Илл. С. Лодыгина
За рекой горели огни деревушки, лаяли собаки, парни горланили песни… Максим, лесной отшельник, прислушиваясь в надречной землянке к шуму гульбищ, к голосам незнакомой жизни, молился о душе… А с молитвами разжигаемые лукавым, жуткие заползали в сердце вопросы… «Куда это собрались парни? Уж не к Анисье ли в лесную избушку? О, Господи, пощади окаянную душу! Очисти!»
Над лесным обрывом в избушке на курьих ножках вещавала о житье-бытье мужиков, сводила с ума деревенскую молодежь молодая колдунья с голубыми глазами и золотыми косами, Анисья, к ней, знать, переплыв в лодке реку, и брела ватага теперь…
Опутал молодежь старый лесник, отец-то молодайкин. Да и дочь свою опутал нашептами древними да наговорами. Он как будто и простой человек, он, знай, караулит лес, да песни распевает старые, но вовсе чертяка он доподлинный был, одно слово, леший. Брал скупо за дочь с проезжих купцов, шабашил по ночам с нечистью, опутывал души праведных…
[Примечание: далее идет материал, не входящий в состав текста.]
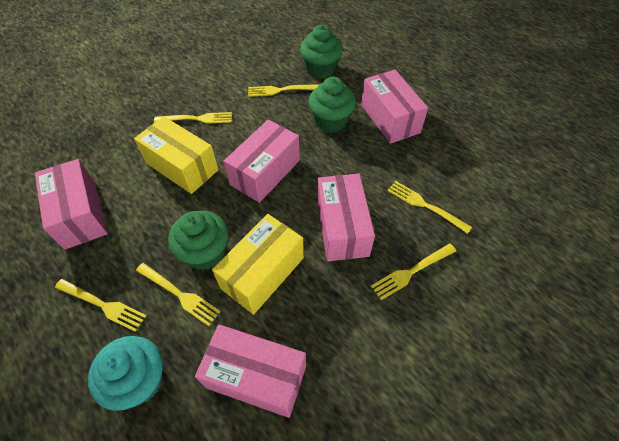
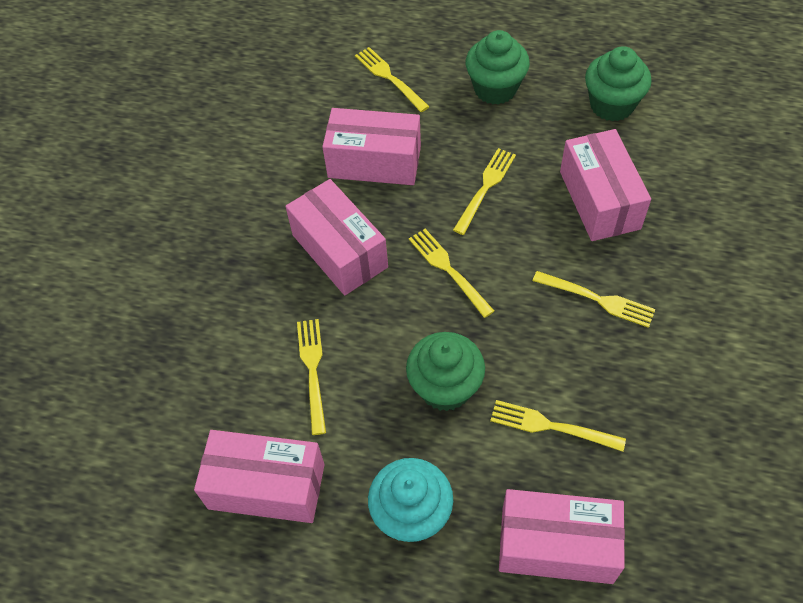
yellow box: 2 -> 0

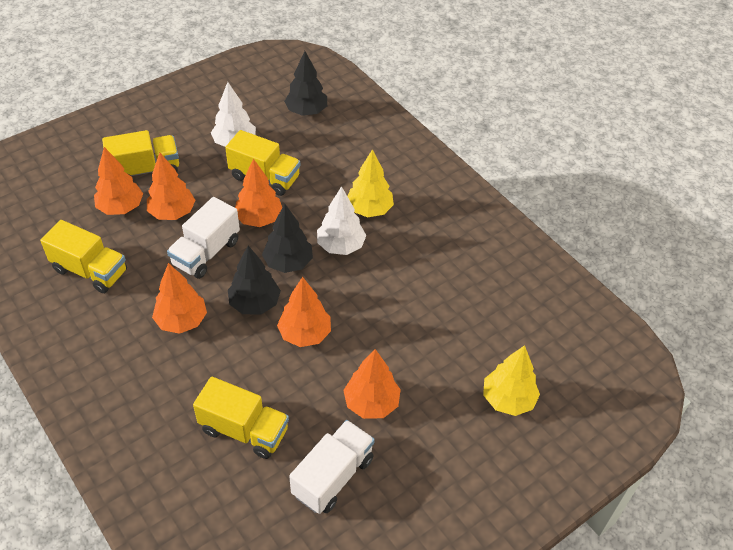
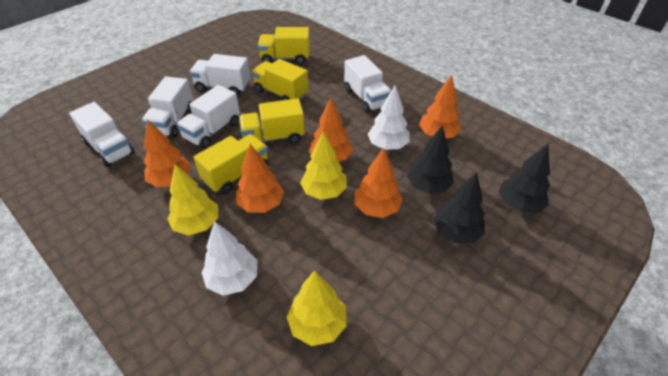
orange tree: 6 -> 5
white truck: 2 -> 5
yellow tree: 2 -> 3

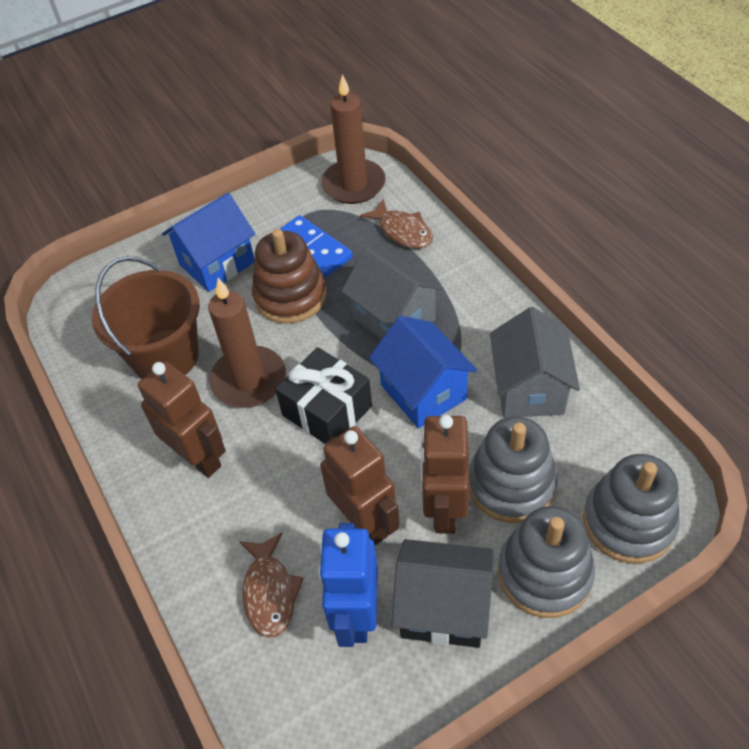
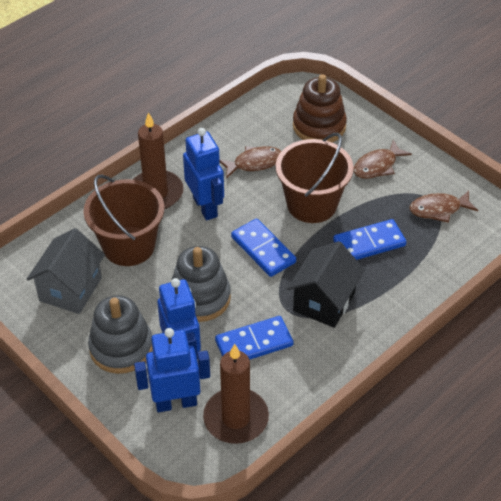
black gift: 1 -> 0
blue domino: 1 -> 3
blue house: 2 -> 0
blue robot: 1 -> 3
brown bucket: 1 -> 2
brown fish: 2 -> 3
brown robot: 3 -> 0
grey house: 2 -> 1
grey stacking toy: 3 -> 2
Уж на что Максим зорок был и строг за собой — а и его опутал старик. День и ночь творил отшельник в глухой землянке пламенные молитвы, держа пред собой золотой наперстный крест игуменский, ратовал за мир христианский. А за дверью колдовал, распевал песни языческие старый лесник, шутил воду в святом живоносном источнике. И хохотала звонко да искристо дочь лесника…
Вот и теперь — только и слыхать, что лютые песни лесные буйной ватаги. А у двери юлил уже, кропя себя заклятым ересным зельем, старый леший — некуда от него бежать отшельнику!
Каноны, ладан, свет лампад, богомольный цветок вешний на окне — все это оглушило вдруг старую облезлую голову лесника. Но, понатужившись и древними зачуравшись седыми заклятьями, одолел-таки колдун святое место, пролез в красный угол землянки.
И тут его совсем уже присадило. Под красным кутом за свечами да крестами нельзя было и перед охнуть… Делать нечего, пришлось старику лезть в запечье. Страх уже на него напал. «Не уйти ли подобру-поздорову? — кумекал он, — искусить праведника, — не так-то легко… Не потрафил — ну, и поминай, как звали… За каторжной этой работой — искушением праведников, — не один, гляди, чертяка сложил голову…»
Обида кровная у старого лесника на отшельника: проработал над ним, можно сказать, целое лето, работал прочно и добросовестно, все способы испробовал, и все — без толку: отшельник и не думает впадать в блуд, напротив того, всеми правдами и неправдами норовит в царство небесное проскочить.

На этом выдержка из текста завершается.